[opendtv] News: Nielsen Reports U.S. TV Viewership at Record High

  • From: Craig Birkmaier <craig@xxxxxxxxx>
  • To: OpenDTV Mail List <opendtv@xxxxxxxxxxxxx>
  • Date: Tue, 4 Oct 2005 08:21:55 -0400

Via Shoptalk

Nielsen Reports U.S. TV Viewership at Record High
By Steve Gorman

LOS ANGELES 
(<http://today.reuters.com/news/newsArticle.aspx?type=televisionNews&storyID=2005-09-30T003801Z_01_KRA002316_RTRIDST_0_TELEVISION-MEDIA-NIELSEN-DC.XML>Reuters)
 
-

U.S. TV viewership climbed again last season to a record household 
average of eight hours, 11 minutes a day, Nielsen Media Research 
reported on Thursday, challenging perceptions that Americans are 
watching less than they once did.

The all-time high viewing level posted for the 2004-05 television 
season, which ended earlier this month, was up nearly 3 percent from 
the previous year and 12.5 percent from a decade ago, the TV ratings 
service said.

Moreover, Nielsen said the average individual watched four hours and 
32 minutes of TV last season, the highest level in 15 years.
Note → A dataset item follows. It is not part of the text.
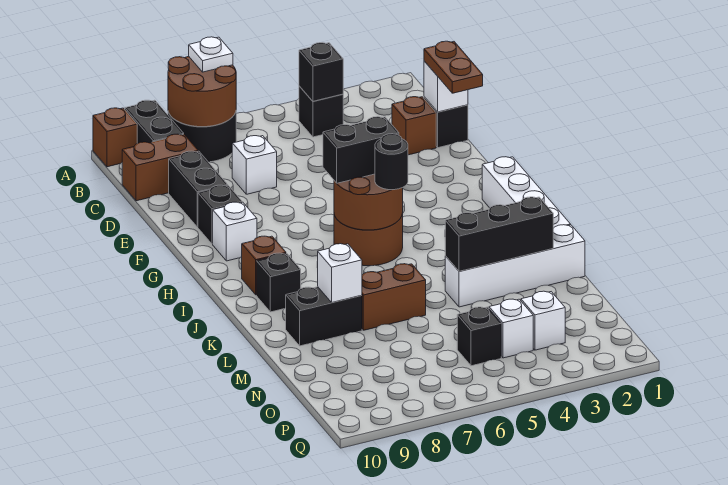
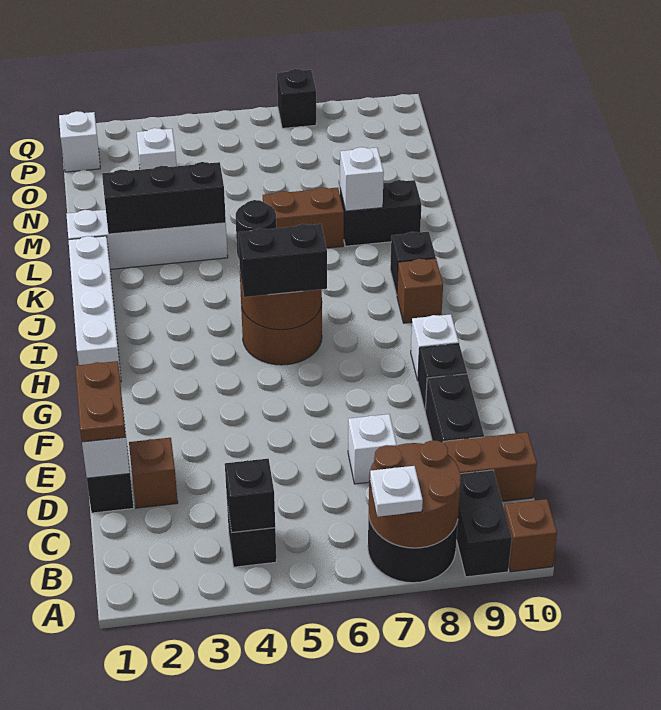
white brick O4 level 1 -> white brick P1 level 1
black brick O5 level 1 -> black brick Q7 level 1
The 
figures include in-home viewing levels for broadcast, cable and 
satellite TV during all parts of the day.

Nielsen and other industry experts attributed the upward trend to the 
growing number of TV sets in most homes and an explosion in the 
number of available channels, a phenomenon that creates more choices 
for viewers while making it harder for any one network to attract an 
audience.

According to Nielsen, the average U.S. home now receives more than 
100 channels of programming.

This fragmentation of the audience, along with the rising popularity 
of video games, the Internet and DVDs, has helped feed the widely 
held notion that TV viewing has been on the decline.
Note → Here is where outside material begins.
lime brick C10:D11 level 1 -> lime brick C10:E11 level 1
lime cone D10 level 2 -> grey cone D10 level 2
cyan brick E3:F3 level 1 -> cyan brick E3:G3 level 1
"Programmers and people who own networks are having to work a lot 
harder to find a consistent audience," said Ben Grossman, associate 
editor for industry publication Broadcasting & Cable.

The broadcasters have voiced particular concern in recent years that 
young viewers are being drawn away from TV to other forms of 
entertainment, a trend that could siphon advertising dollars away to 
competing media.

But Nielsen's study supports the idea that while the TV viewership 
pie is being cut up into ever smaller pieces, the overall size of the 
pie is growing.

"This basically challenges the perception out there that people are 
abandoning television or going to the Internet or doing other things 
and taking away from television viewing activity," said David 
Poltrack, the head of ratings research for the CBS network. "The 
pervasiveness of the medium is not being eroded."

Poltrack noted that Nielsen's figures do not include TV viewing in 
offices, restaurants, airports and other places outside the home, 
which he said a recent Arbitron study in Houston showed was higher 
than previously believed.

The welcome news from Nielsen comes as many observers see a 
prime-time landscape reinvigorated by a new wave of off-beat, 
formula-breaking shows sparked by the surprise success last season of 
ABC hits "Lost" and "Desperate Housewives."

Nielsen's numbers suggest that the buzz factor surrounding the 
arrival of new fall shows is translating into bigger audiences.

Summer 2005 viewing was up slightly from a year ago, when audiences 
were buoyed by the Olympics, and the first week of the new 2005-06 
season was considerably higher than premiere week last year, Nielsen 
said.

Nielsen uses technology and surveys to measure what individuals and 
their families, or households, watch.